Red Hat OpenShift Container Platform Architecture
The picture below shows the deployment architecture of OCP in a non-production environment, which is the load testing environment. The OCP version is version 3.5.
The architecture is composed of 2 Infrastructure nodes, 3 Master nodes, 3 Application nodes, and 3 Logging and Metric nodes. The load balancer is F5 and the persistent storage is NFS:
Picture 1: Red Hat OpenShift Container Platform Deployment Architecture
Load Test Scenario
In order to do load testing, the bank creates a mock-up REST service to emulate their mobile backend service. The service is called “Data Service” which is responsible to add, update, and select data from the persistent storage. The “Data Service” is developed using Node.js framework while the persistent storage is based on Redis data caching technology. Both “Data Service” and “Redis” are deployed as Pods on OCP. “Data Service” is exposed as a Secure Route:
Picture 2: Mockup services for load test
HP LoadRunner is the standard non-functional testing tool of the bank. Therefore for this load testing, the bank uses HP LoadRunner.
The Secure Route is using edge termination TLS. With edge termination, TLS termination occurs at the router, prior to proxying traffic to its destination. The front end of the router serves TLS certificates, so they must be configured into the route, otherwise, the router’s default certificate will be used for TLS termination. For this test, the router’s default certificate is used:
Picture 3: Load Test SSL Scenario
Load Test Activities and Results
The bank has performed load testing and fine-tuning to achieve their expected throughput results. These are the load testing activities that they have completed for a few weeks:
1. Load Test with Default Configuration (HP LoadRunner)
- 2 Infra nodes (4 cores) with 2 Routers.
- 3 Application nodes (8 cores).
- 1 Data Service pod and 6 Redis pod.
- 1 HP LoadRunner server with 50 vuser.
No. | Data Service | Infra Node CPU cores | No of Data Service pod | E2E Throughput | Data Service Response Time | E2E Response Time | Infra Node CPU Usage | Data Service CPU Usage |
1 | Add Service | 4 cores | 1 pod | 350 TPS | 1 ms | 150 ms | 25% | Low (< 1 core) |
Observation of Results:
- The E2E throughput is way too low compared to the expected throughput. The response time at the service level is less than 1 ms while the E2E response time is 150 ms. The suspected culprit of the root cause is the TLS termination process at the Router node.

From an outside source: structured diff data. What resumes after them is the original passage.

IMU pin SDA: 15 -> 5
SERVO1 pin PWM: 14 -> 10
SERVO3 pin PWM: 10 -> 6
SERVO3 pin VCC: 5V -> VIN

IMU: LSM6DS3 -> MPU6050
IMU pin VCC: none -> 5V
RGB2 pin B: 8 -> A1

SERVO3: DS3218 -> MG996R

- The 2 Infra nodes can have only 2 Router pods and cannot scale out anymore. With Red Hat support, the bank noticed that the Router pod is a "special" pod, and it opens/uses port 80 of the Node host. So, 1 Router can only be deployed on 1 Infra node.

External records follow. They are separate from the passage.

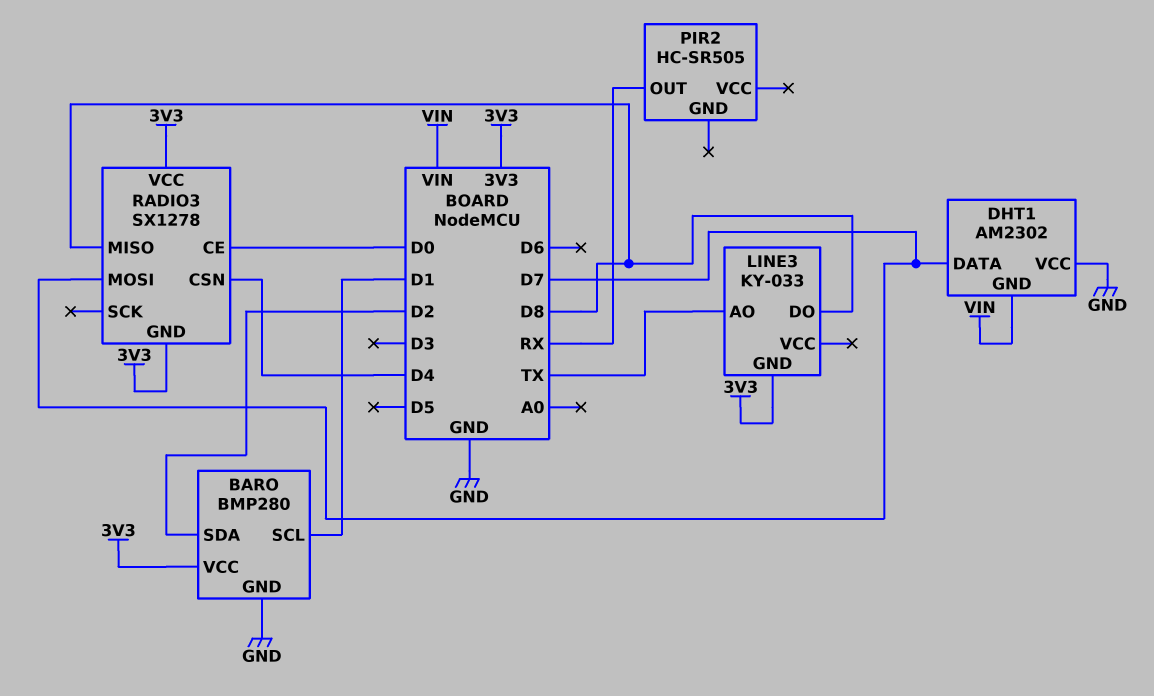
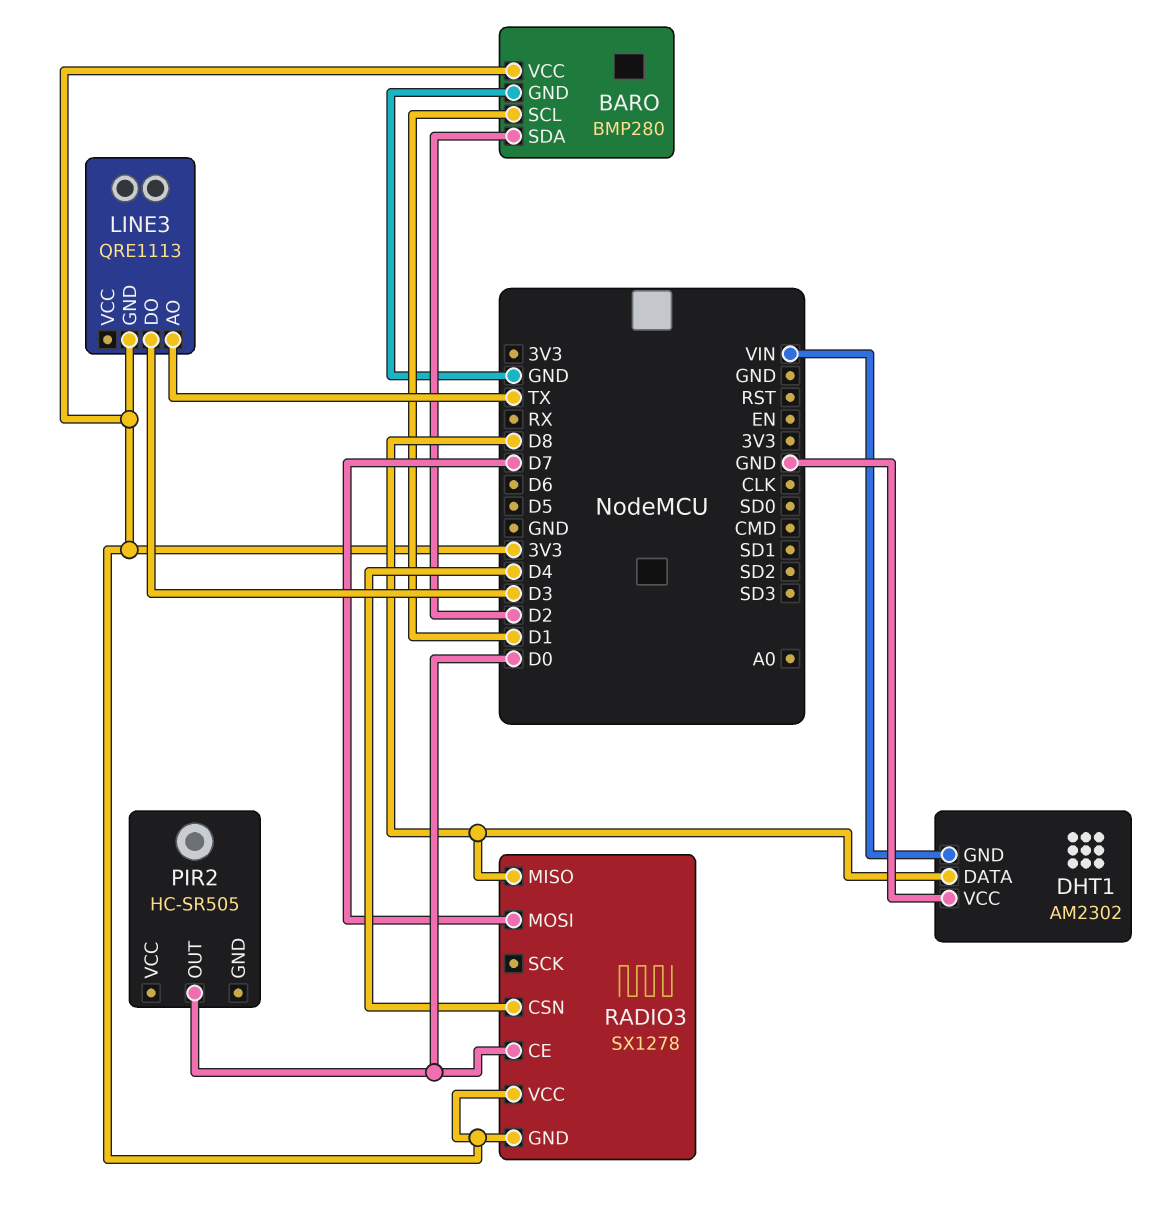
DHT1 pin DATA: D7 -> D8
LINE3: KY-033 -> QRE1113
LINE3 pin DO: D8 -> D3
PIR2 pin OUT: RX -> D0

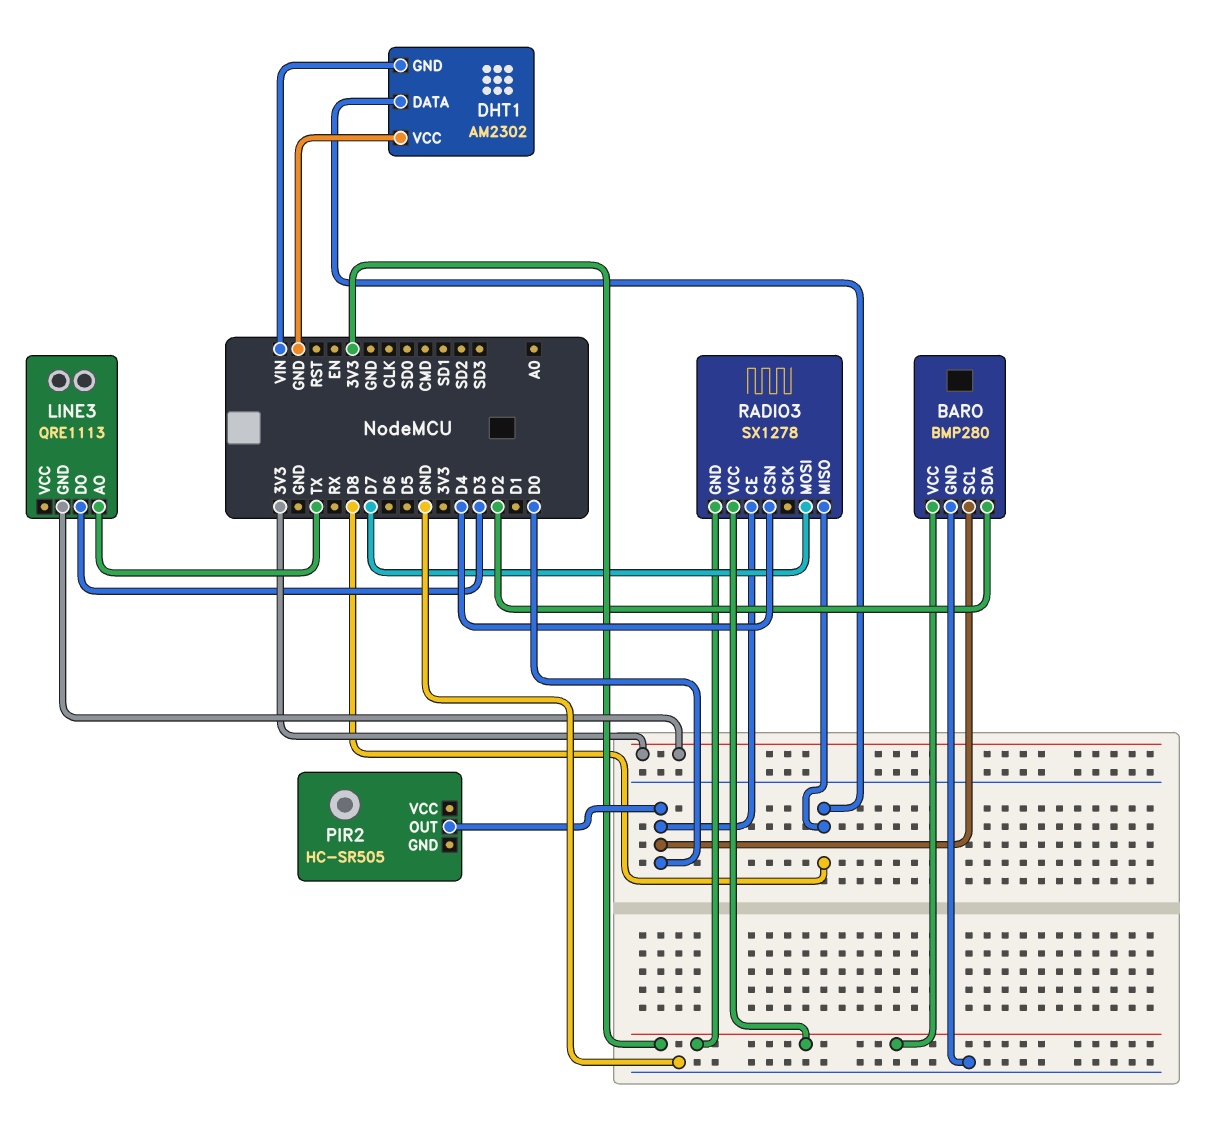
BARO pin SCL: D1 -> D0

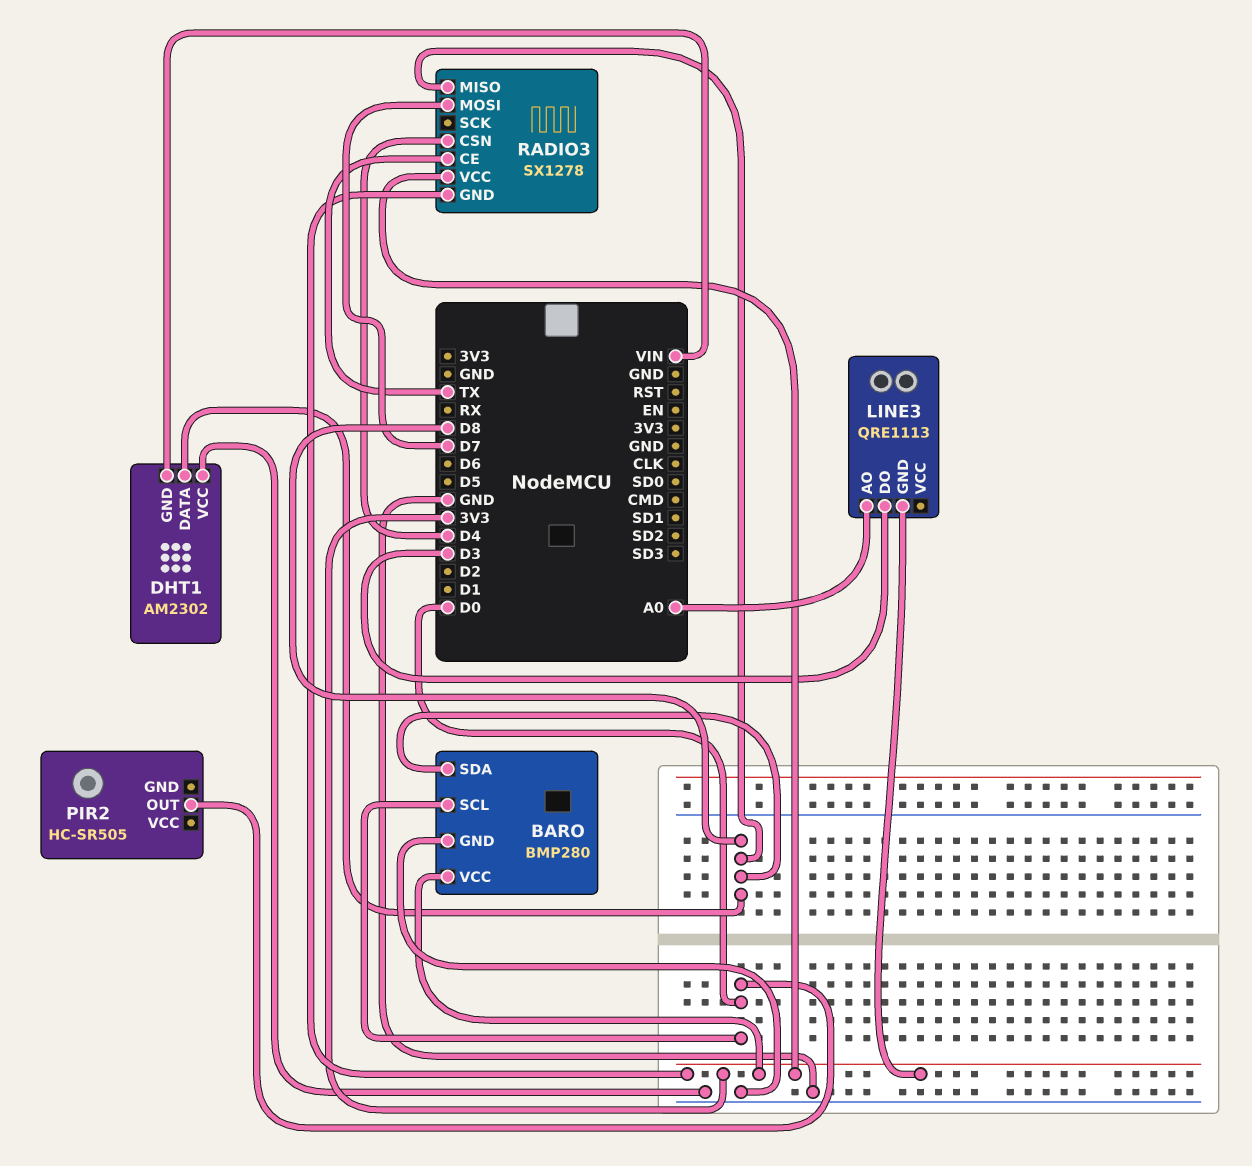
BARO pin SDA: D2 -> D8
LINE3 pin AO: TX -> A0
RADIO3 pin CE: D0 -> TX

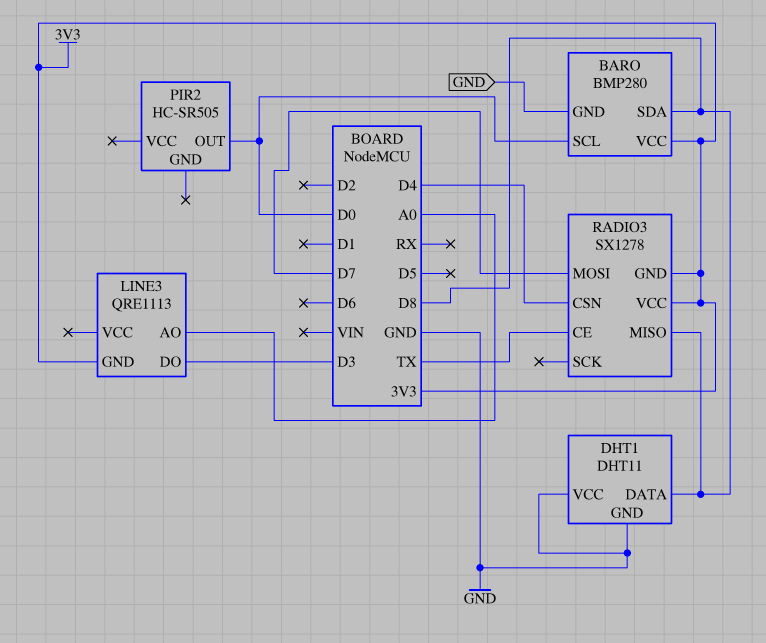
DHT1: AM2302 -> DHT11
DHT1 pin GND: VIN -> GND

- The CPU of the Router pod is limited to 1 core and cannot be increased. With Red Hat support, the bank found that the default nbproc of HAProxy is 1. nbproc is the number of HAProxy processes spawned within the Router pod. Also, nbproc=1 is the only supported value for OCP. [Ref1]
- The CPU utilization of infra node is very low and limited to only one core. With Red Hat support, the bank found that in the Red Hat OpenShift Container Platform, HAProxy Router runs as a single process. [Ref2]
- It may be possible to improve performance using CPU pinning by customizing the HAProxy Router using a ConfigMap for example. [Ref3]
Next Action:
Based on the results observed above (and after discussing this with Red Hat), the bank decided to adjust the infrastructure and configuration as shown below:
- For the infrastructure node, increase the number of CPU cores from 4 to 8 cores.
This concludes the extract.